Science

Keeping ‘stuff’ is not necessarily hoarding | Waste


Samira Shackle presents hoarding behaviour as if it were some kind of sickness situated in the individual (‘You reach a point where you can’t live your life’: what is behind extreme hoarding?, 4 July). I prefer to see hoarding objects that, in the words of the NHS definition, “most people would consider rubbish” – such as cardboard boxes and empty plastic bottles – as a perfectly sane and rational response to living in an extreme throwaway society. A society that is itself incurably sick and destroying the planet by pointlessly wasting resources.

I hoard all sorts: used Jiffy bags, cardboard boxes and tubes, single-use plastic bottles, obsolete consumer electronics, and even the odd second-hand book. I know that if I don’t save these precious objects from the binperson they will either end up buried in landfill or be “recycled”, which in reality means being burned for energy (releasing CO2) or exported and very possibly dumped at sea.

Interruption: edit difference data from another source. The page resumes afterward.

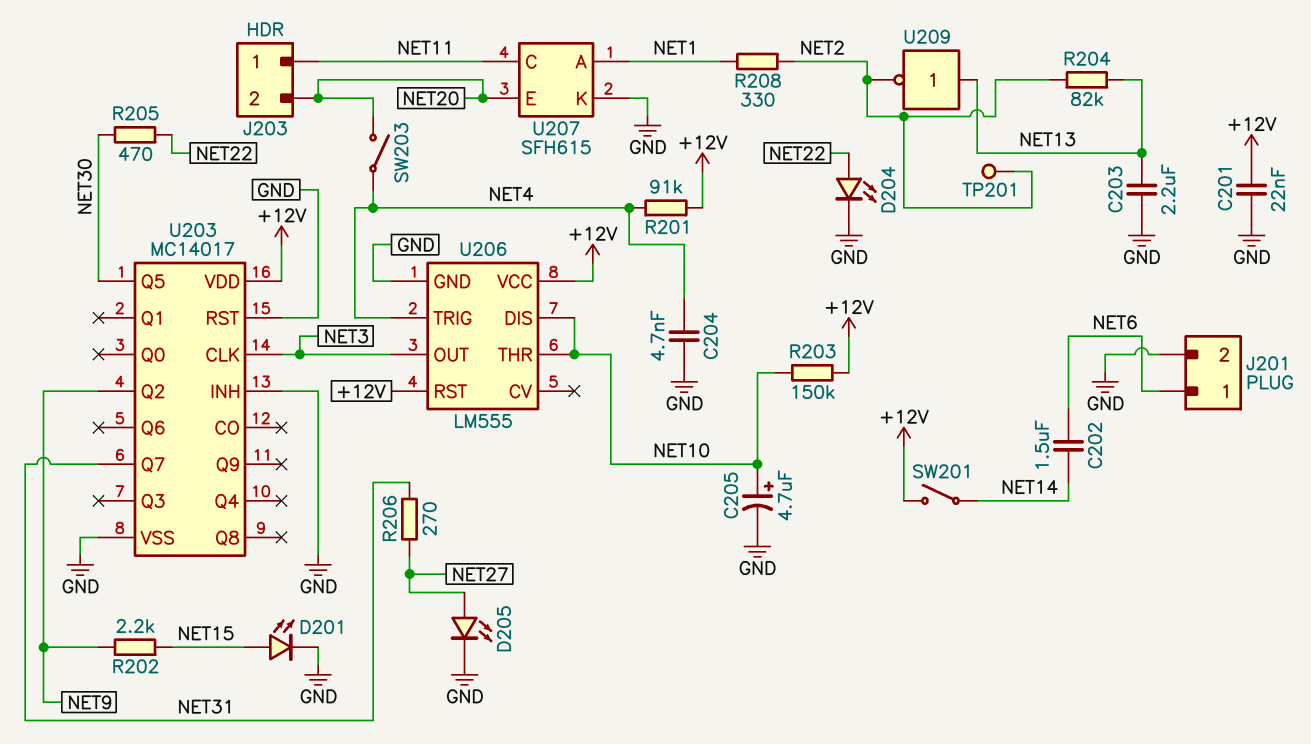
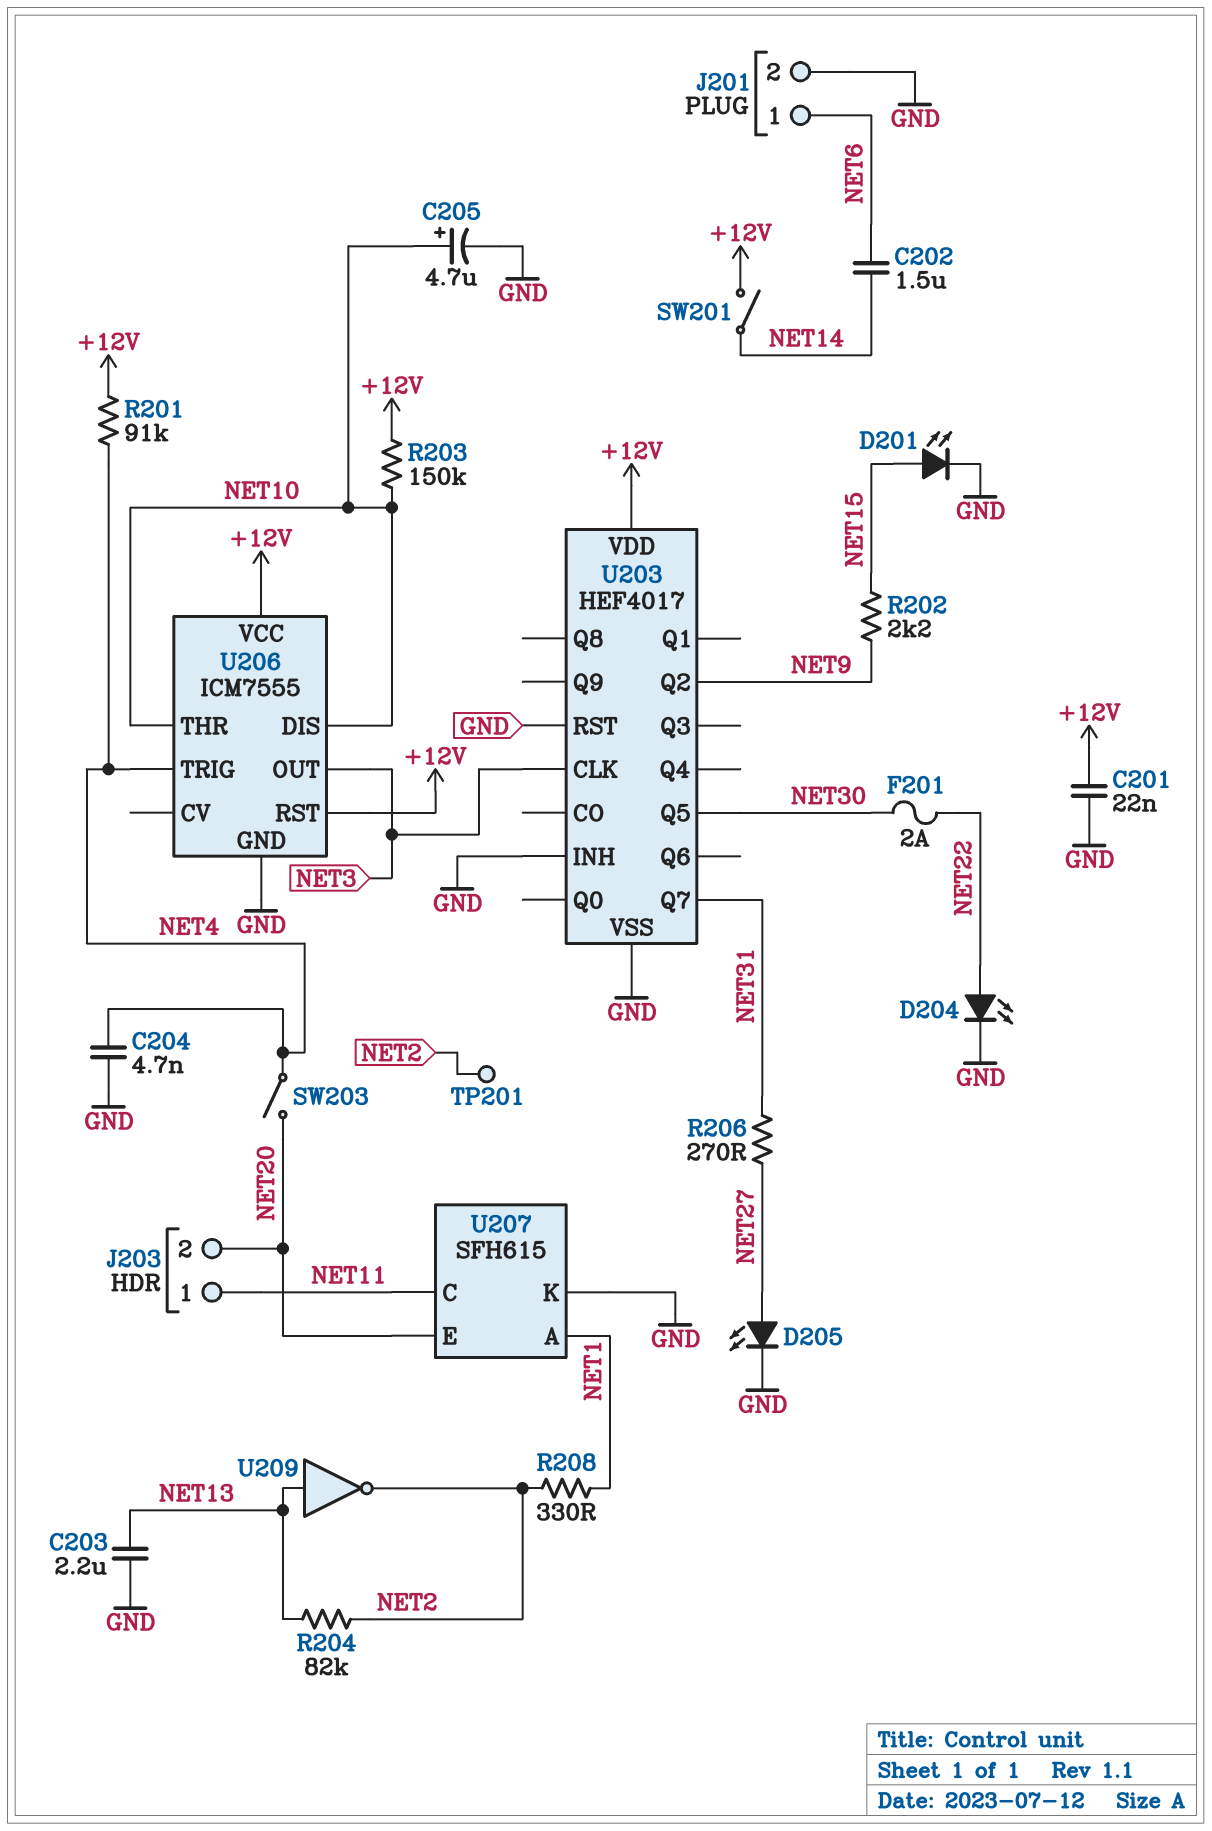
F201: none -> 2A (NET22, NET30)
R205: 470 (NET22, NET30) -> none
U203: MC14017 -> HEF4017
U206: LM555 -> ICM7555

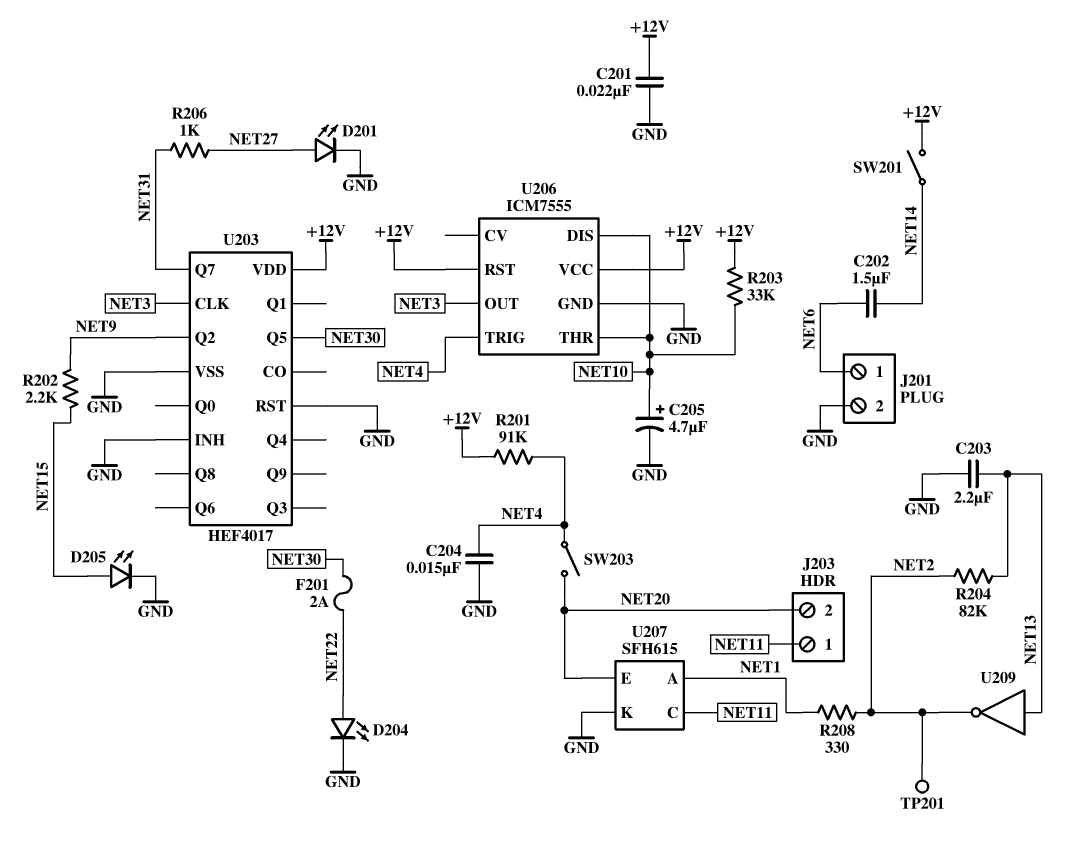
C204: 4.7nF (GND, NET4) -> 15nF (GND, NET4)
D201: LED (A NET15, K GND) -> LED (A NET27, K GND)
D205: LED (A NET27, K GND) -> LED (A NET15, K GND)
R203: 150k (+12V, NET10) -> 33k (+12V, NET10)
R206: 270 (NET27, NET31) -> 1k (NET27, NET31)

Who is more crazy, the designers and manufacturers who produce disposable products in single-use packaging, or the gentle souls who think it might be a good idea to keep hold of some of it in case it comes in handy one day? I would say most certainly the former.
Stephen Lyons
Black Torrington, Devon

Your article on hoarding focused on those to whom an oversupply of possessions, often of insignificant value, is important. The author cites Jens Jansen’s definition of hoarders as people who have accumulated “an excessive [number] of objects”. But what about the billionaires with their vast oversupplies of wealth? Imagine their affluence as bundles of cash stuffed in every crevice of their dwellings, jammed in the hallways and rammed in the rafters. It’s not the hoarders of boxes or old newspapers we should revile.